Overview

Leukemia is a cancer of the blood cells. There are many different types of leukemia, depending upon which specific blood cells are affected. Each leukemia has different disease characteristics and therefore different treatment options. Several clinical diagnostic tests are utilized in order to determine the type and extent of leukemia. In order to better understand leukemia and its treatment, a basic understanding of normal blood cell production is useful.

Normal blood is made up of fluid called plasma and three main types of blood cells. Plasma is mainly water, but contains minerals, proteins and antibodies. The three major blood cell types are white cells, red cells and platelets. Each type of blood cell has a specific function. White blood cells, also called leukocytes, help the body fight infections and other diseases. Red blood cells, also called erythrocytes, make up half the blood’s total volume. They contain hemoglobin, which picks up oxygen from the lungs and carries it to the body’s organs. Platelets, or thrombocytes, help form blood clots to control bleeding.

Blood cells are produced inside the bones in a spongy space called the bone marrow. The process of blood cell formation is called hematopoiesis. All blood cells have a common origin called a stem cell. Stem cells develop into specific mature blood cells by a process called differentiation. Early immature cells are called blasts, which grow into mature blood cells. Once the cells are matured, they are released into the blood where they circulate throughout the body and perform their respective functions. In healthy individuals, there are adequate stem cells to continuously produce new blood cells. Normal production of mature blood cells occurs in an orderly fashion.

When leukemia occurs, the body produces large numbers of abnormal or immature blood cells. Leukemia cells look different and act different than normal blood cells and are often unable to perform their intended functions. Most leukemias occur in white blood cells and are classified as either myelocytic or lymphocytic, depending upon the type of white blood cell is affected. Leukemia is further classified by how fast the disease develops. When leukemia develops quickly and is composed of immature cells that do not properly mature, it is called acute leukemia. When leukemia is referred to as chronic, the cells are more mature and the accumulation of the abnormal cells occurs less rapidly.

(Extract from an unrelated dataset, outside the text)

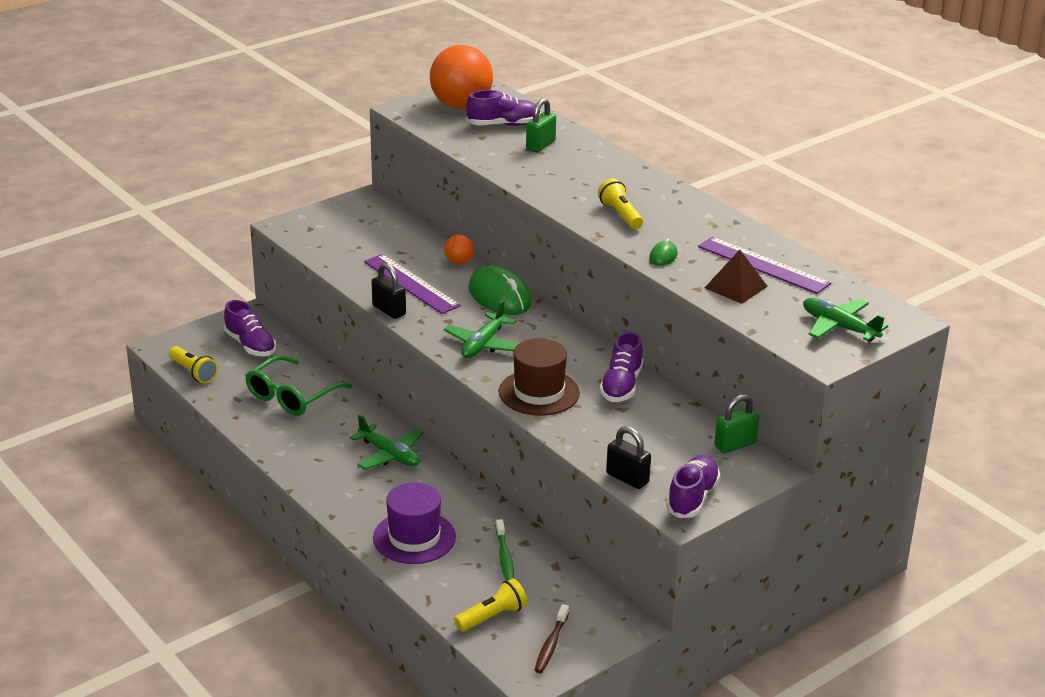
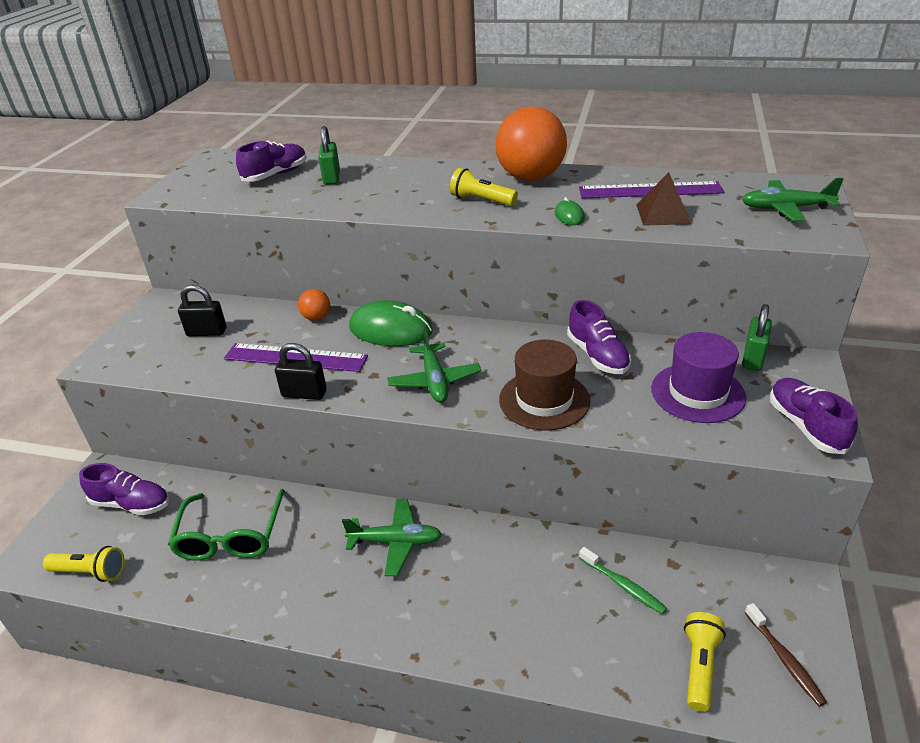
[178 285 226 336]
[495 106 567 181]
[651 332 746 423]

Although leukemia is a cancer of the blood, it may affect other organs. In acute leukemias, the abnormal cells may collect in the central nervous system, the testicles, the skin and any other organ in the body. The most common place to detect the leukemia, however, is the blood and bone marrow. The following tests may be used to diagnose leukemia:

Bone marrow aspirate and biopsy: Since all blood cells ultimately originate in the bone marrow, an examination of the bone marrow consisting of a bone marrow aspirate and biopsy, provides useful information regarding the diagnosis and management of leukemia. Bone marrow aspirates and biopsies are typically performed on the hip bone with the patient laying face down. Patients are given an anesthetic under the skin to numb the area of the biopsy. The physician places a needle through the skin into the middle of the bone, typically a hip bone, and draws out a small amount of marrow (aspiration). This is followed by a biopsy, during which time the physician removes a small amount of bone as well as bone marrow from the same place the aspirate was drawn. Patients typically feel pressure and minimal pain from the procedure. The collected cells and the bone marrow biopsy are viewed under a microscope and special tests are performed to distinguish which type of blood cell is cancerous and the aggressiveness of the cancer.

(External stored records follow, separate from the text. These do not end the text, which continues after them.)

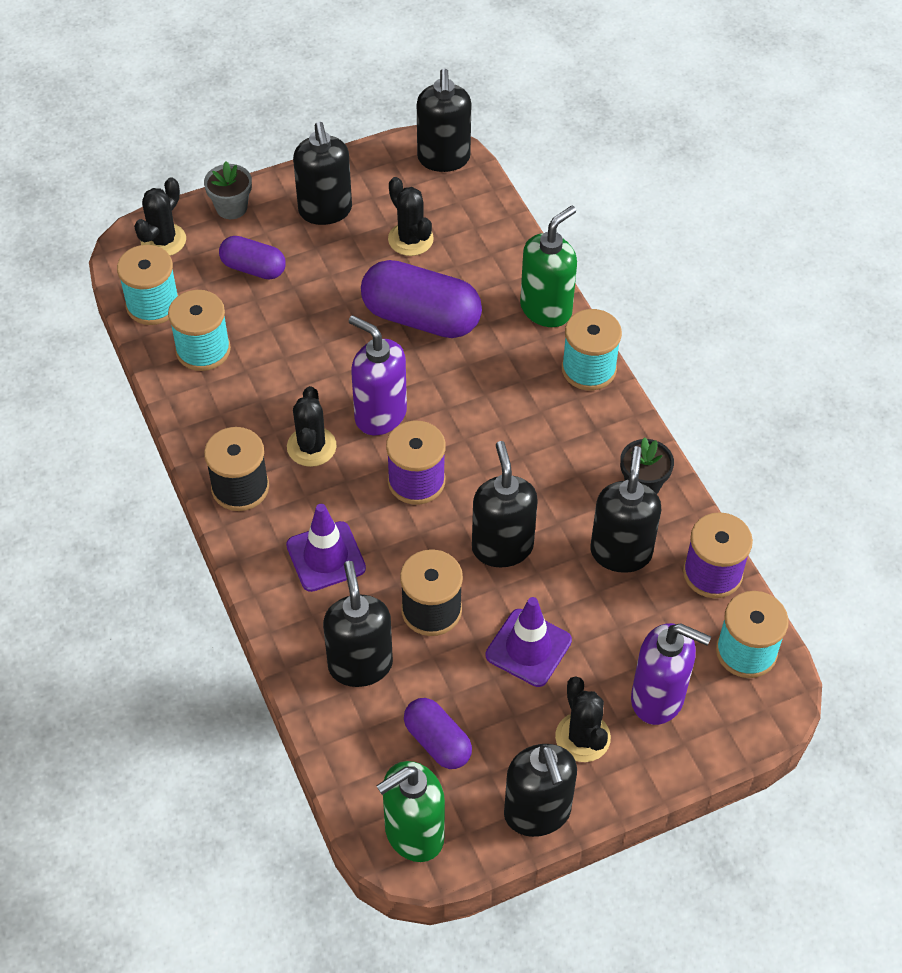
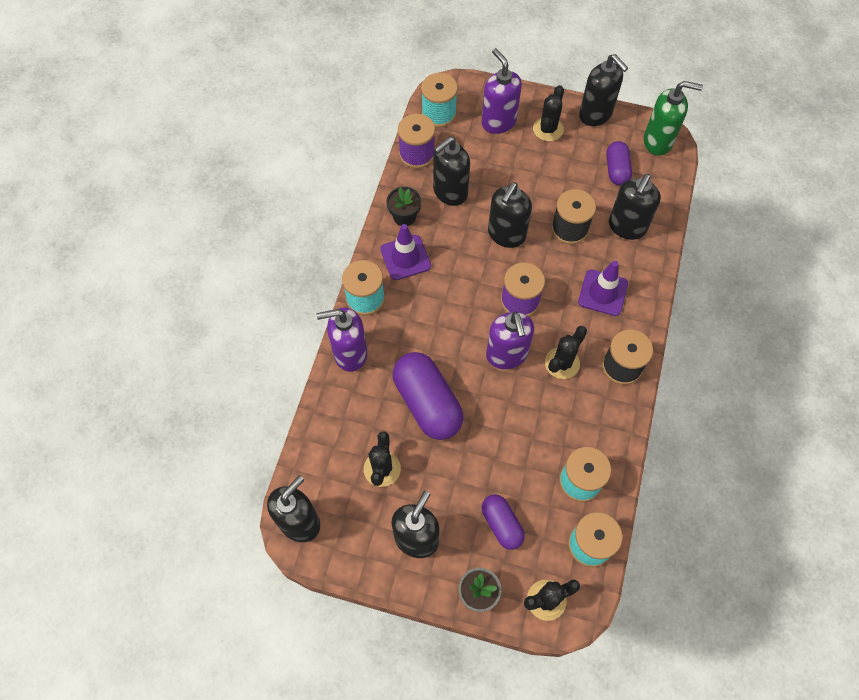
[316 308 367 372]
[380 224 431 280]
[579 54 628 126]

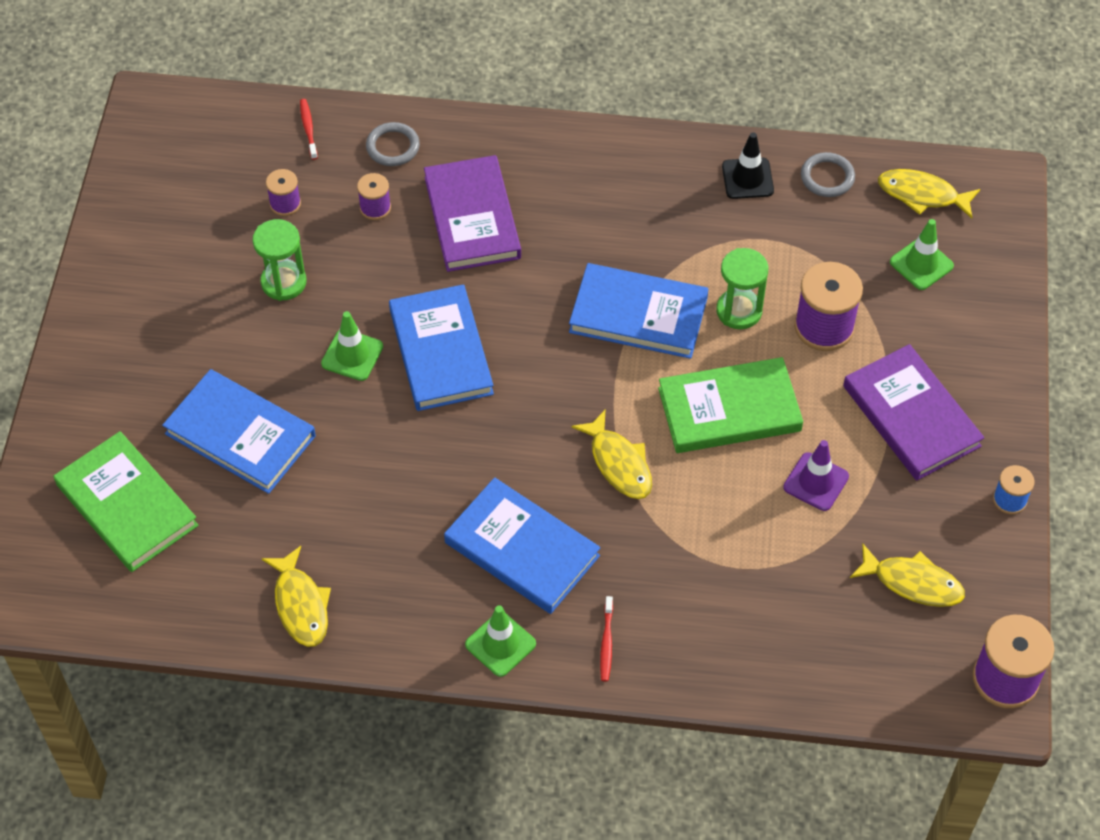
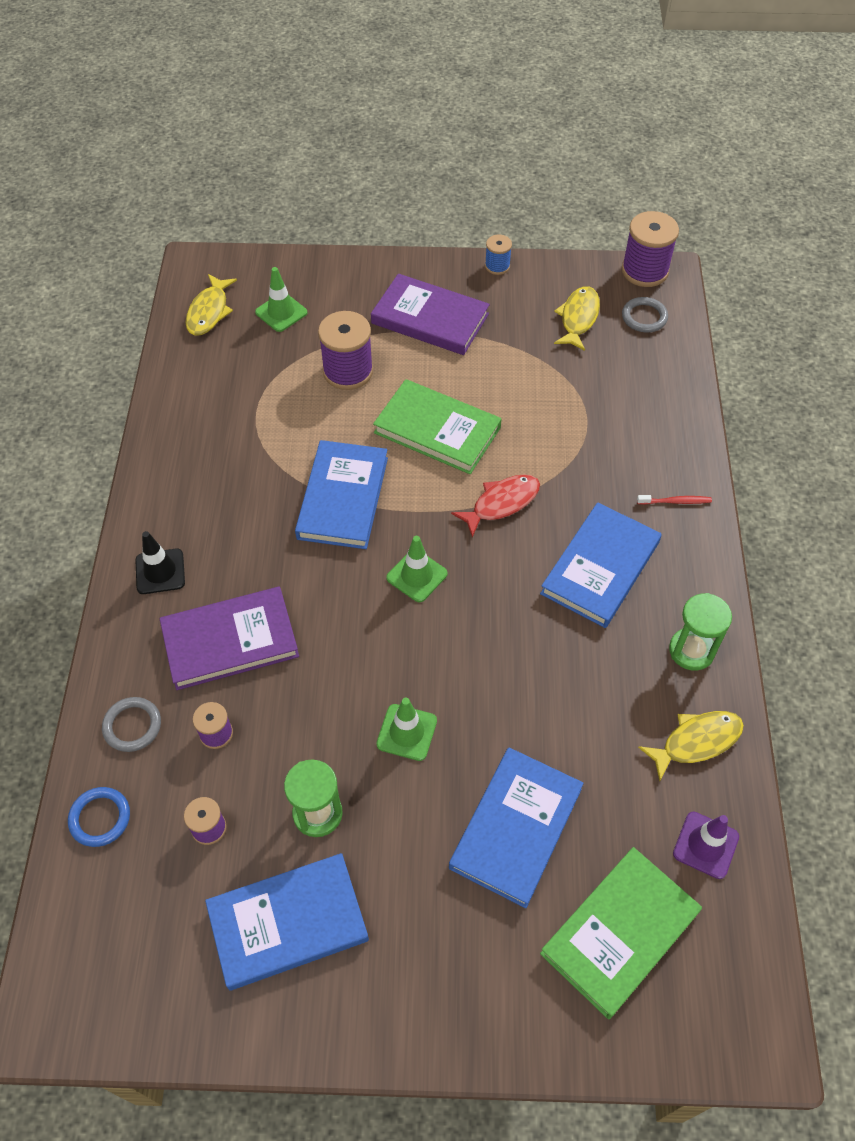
[68 787 130 847]
[135 531 185 594]
[622 297 668 332]
[669 593 732 670]
[205 853 369 991]
[371 274 490 355]
[373 379 501 474]
[451 474 540 538]
[673 812 739 879]
[386 536 448 602]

Immunophenotyping: Different types of leukemias have unique proteins and/or carbohydrates called antigens found on the surface or inside of the cell. Certain antigens are correlated to specific disease characteristics, leading to further classification of leukemia to help define optimal treatment options. The detection of specific antigens is called immunophenotyping. A laboratory test called immunohistocompatibility (IHC) testing is able to test for a multitude of antigens from a sample of blood or tissue.

Chromosomal Abnormalities: The detection of chromosomal abnormalities, often referred to as “cytogenetic analysis”, is the testing of cancer cells to determine if specific genetic abnormalities exist. Chromosomes contain the genetic makeup or DNA of an individual, with a full copy of DNA present in every cell. Mutations, or alterations, in DNA can be responsible for the development of cancer and attribute to specific characteristics of the cancer. Different laboratory tests, including fluorescent in-situ hybridization (FISH), polymerase chain reaction (PCR) and flow cytometry, are able to detect specific genetic mutations within a cancer cell. Results from cytogenetic tests may become key factors in determining appropriate treatment options for patients.